Inunaki, le village oublié : destination spectrale
On le pensait perdu dans la redite, mais Takashi Shimizu, le papa de The Grudge, se refait une santé avec Inunaki, film de fantômes tordu, déroutant et particulièrement imaginatif.
Takashi Shimizu aurait pu rester l’équivalent filmique d’un « one hit wonder ». L’homme d’un tube, en l’occurrence The Grudge (Ju-On dans ses premières itérations vidéo), un concept et un film si flippant, si efficace, que sa recette sera dupliquée et déclinée jusqu’à l’absurde pendant vingt ans, le plus souvent par son inventeur lui-même – il en réalisé six, dont trois sont des remakes. Rendez-vous compte : en cette année 2020 maudite, on a encore eu droit à un nouvel avatar de The Grudge emballé par le réalisateur de Piercing, ET à une série Netflix servant de préquelle. De fait, Takashi Shimizu ne risque plus d’être autre chose, pour le grand public, que le géniteur d’une franchise emblématique, avec Ring, de la vague J-Horror des années 2000. Ce qui n’est déjà pas si mal. Pourtant, si sa filmo n’a plus dépassé nos frontières depuis le DTV américain Vol 7500 en 2014 (on compte notamment une adaptation live de Kiki la petite sorcière restée inédite, ainsi que le film fantastique Innocent Curse), Shimizu s’est parfois échappé avec succès de sa célèbre maison maudite, à l’occasion du très méta Reincarnation ou de l’amusant (si vu en vraie 3D) Shock Labyrinth. Sélectionné et primé à Gérardmer, Inunaki, le village oublié, qui fait office de come-back inespéré, peut venir s’ajouter sans peine à cette liste.

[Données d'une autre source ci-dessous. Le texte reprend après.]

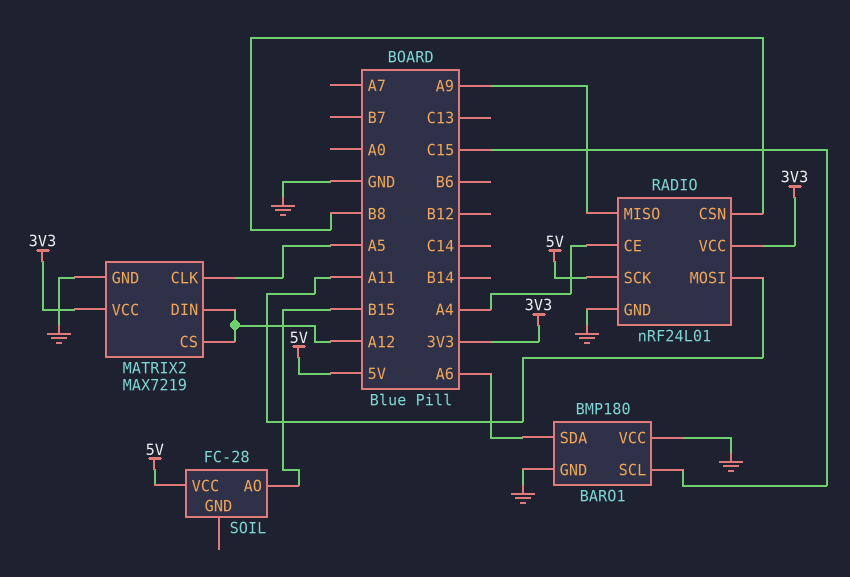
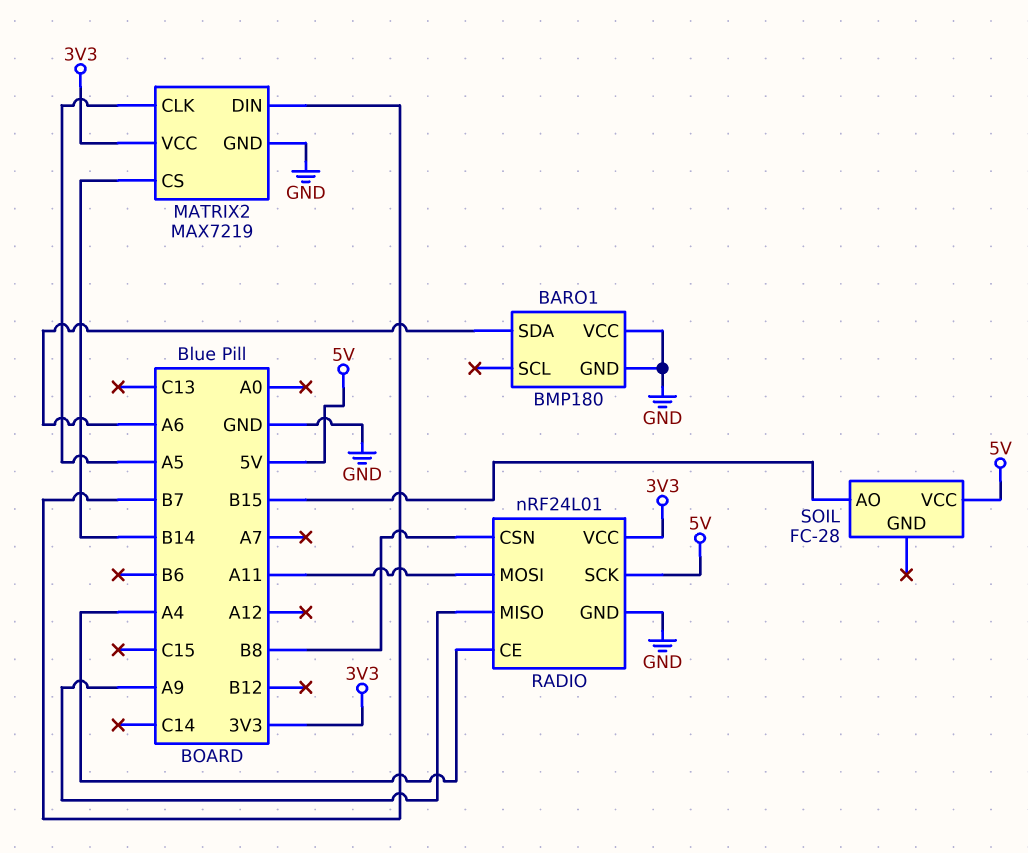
BARO1 pin SCL: C15 -> none
MATRIX2 pin CS: A12 -> B14
MATRIX2 pin DIN: A12 -> B7

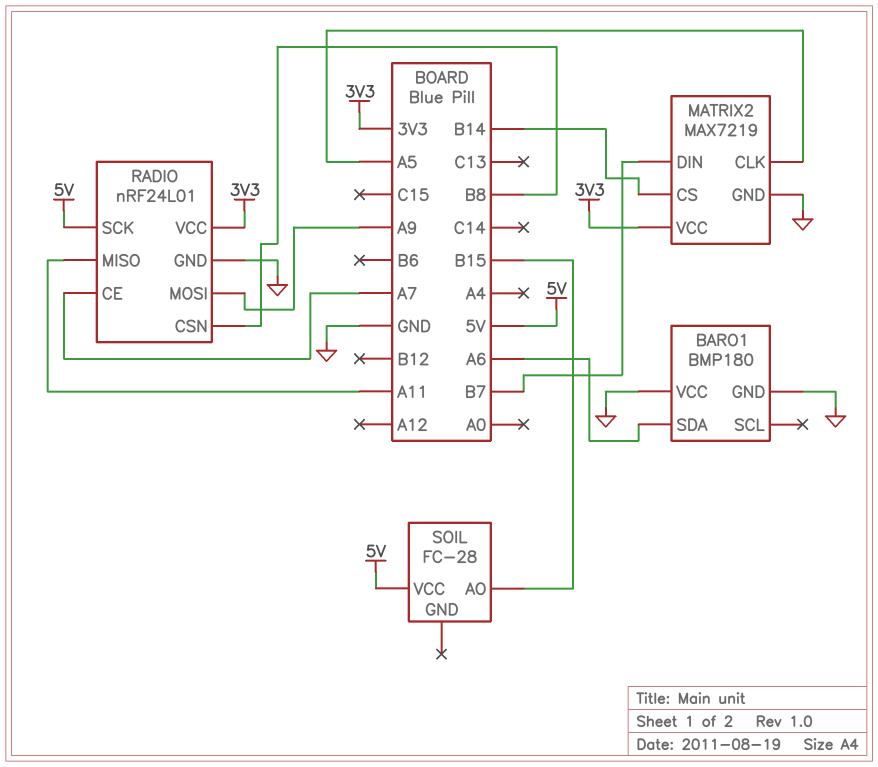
RADIO pin CE: A4 -> A7
RADIO pin MISO: A9 -> A11
RADIO pin MOSI: A11 -> A9

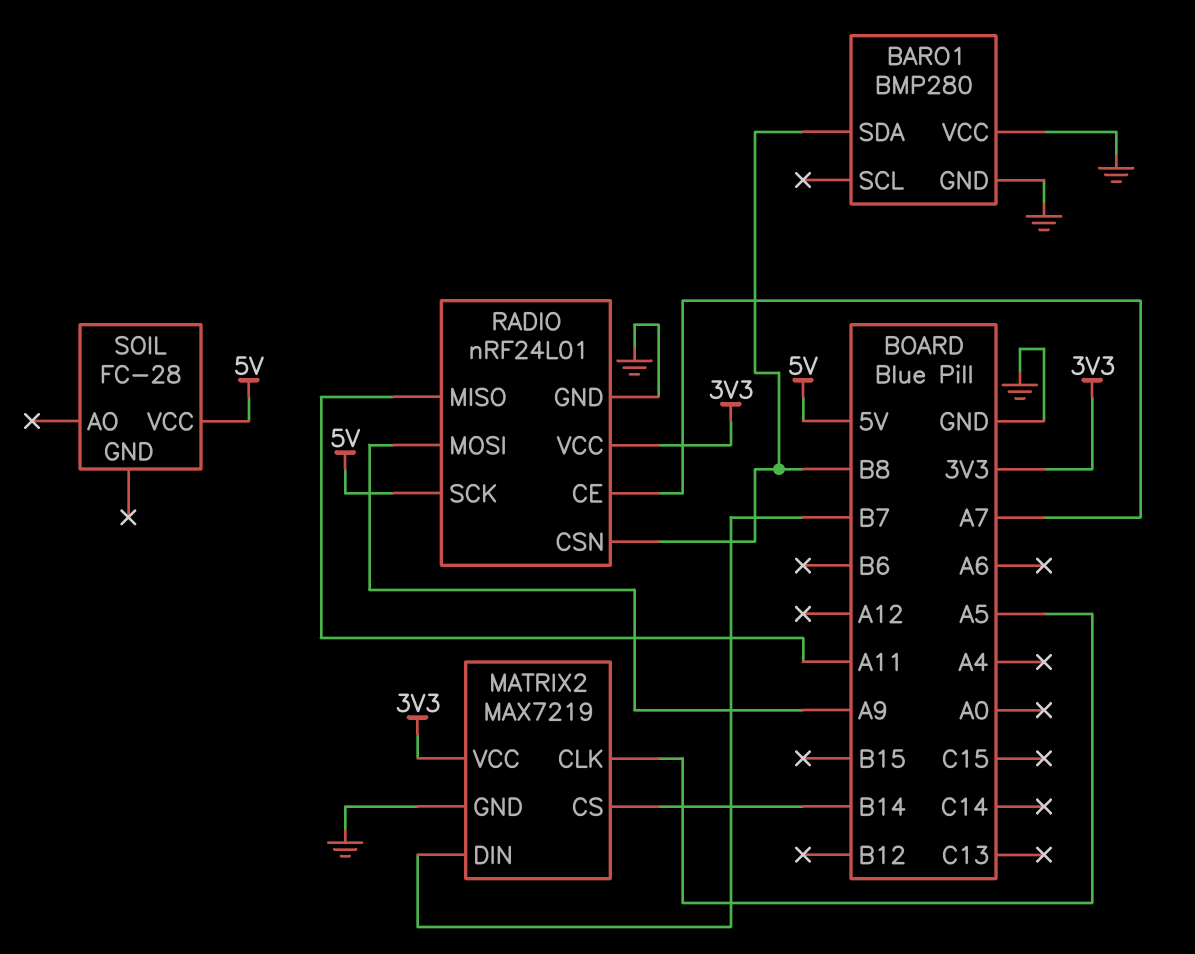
BARO1: BMP180 -> BMP280
BARO1 pin SDA: A6 -> B8
SOIL pin AO: B15 -> none

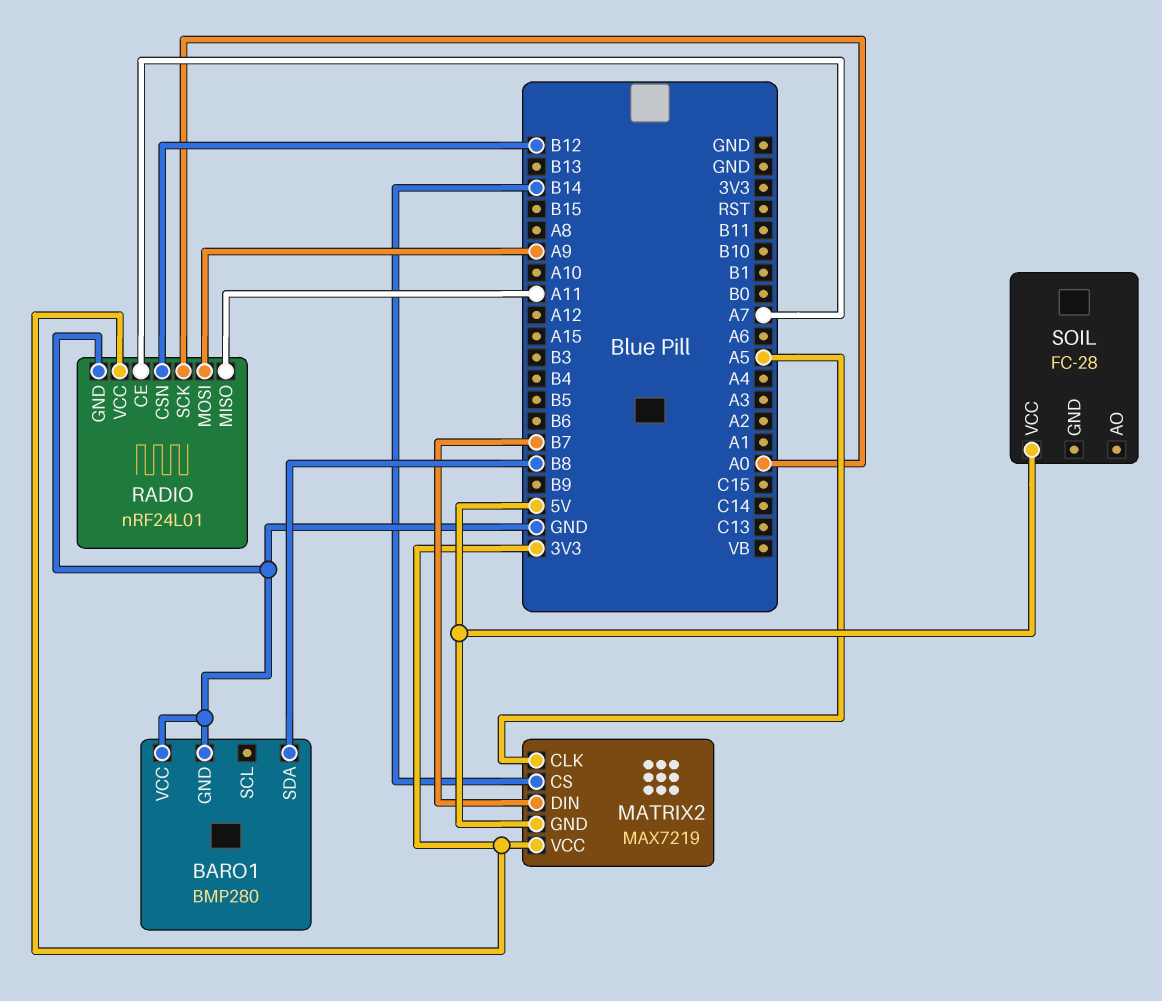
MATRIX2 pin GND: GND -> 5V
RADIO pin CSN: B8 -> B12
RADIO pin SCK: 5V -> A0

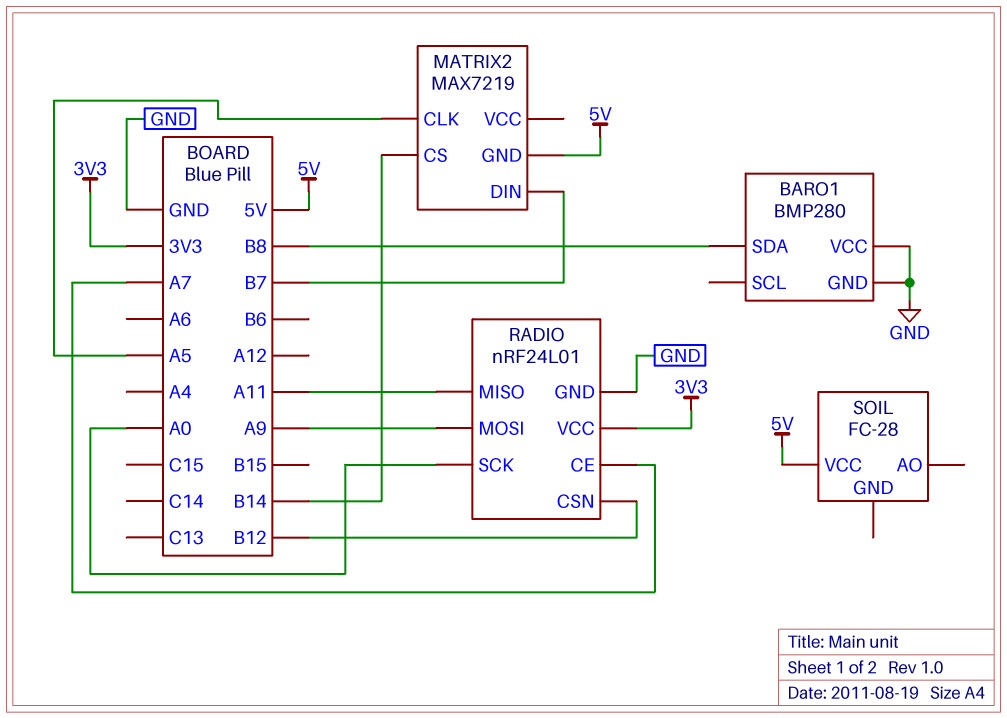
MATRIX2 pin VCC: 3V3 -> none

Des frissons au bout du tunnel
Inunaki s’inspire d’une légende célèbre au Japon : celle d’un village reculé englouti lors de la construction d’un barrage, peuplé par les fantômes de ses habitants, considérés, à la façon des castes indiennes, comme une sous-catégorie de citoyens même pas digne d’être sauvée. Dans le film de Shimizu, qui s’ouvre comme une fausse piste sur des images typiques du found footage, l’accès à ce lieu maudit s’effectue via un tunnel, dans lequel pénètrent un couple de jeunes inconscients. La séance de frissons faciles qui s’ensuit est elle aussi un leurre. Si Shimizu s’amuse plus que jamais, en vieux routard sûr de ses effets, à truffer ses arrières-plans et recoins de décors d’apparitions spectrales, se tenant toujours à la limite du regard de ses personnages, l’histoire prend vite un tournant tragique lorsque l’adolescente à l’origine de l’escapade, devenue folle, se suicide sous les yeux du copain. Inunaki adopte alors un faux rythme désarçonnant, bâtissant avec patience un écheveau d’intrigues parallèles plutôt touffu. La famille du garçon en question cache en effet plusieurs lourds secrets liés à Inunaki, et ces révélations vont de pair avec les secrets d’État, bien plus honteux, qui entourent cet endroit hors du temps…
« Shimizu crée une mythologie complexe, bordélique
mais très stimulante, en moins de deux heures. »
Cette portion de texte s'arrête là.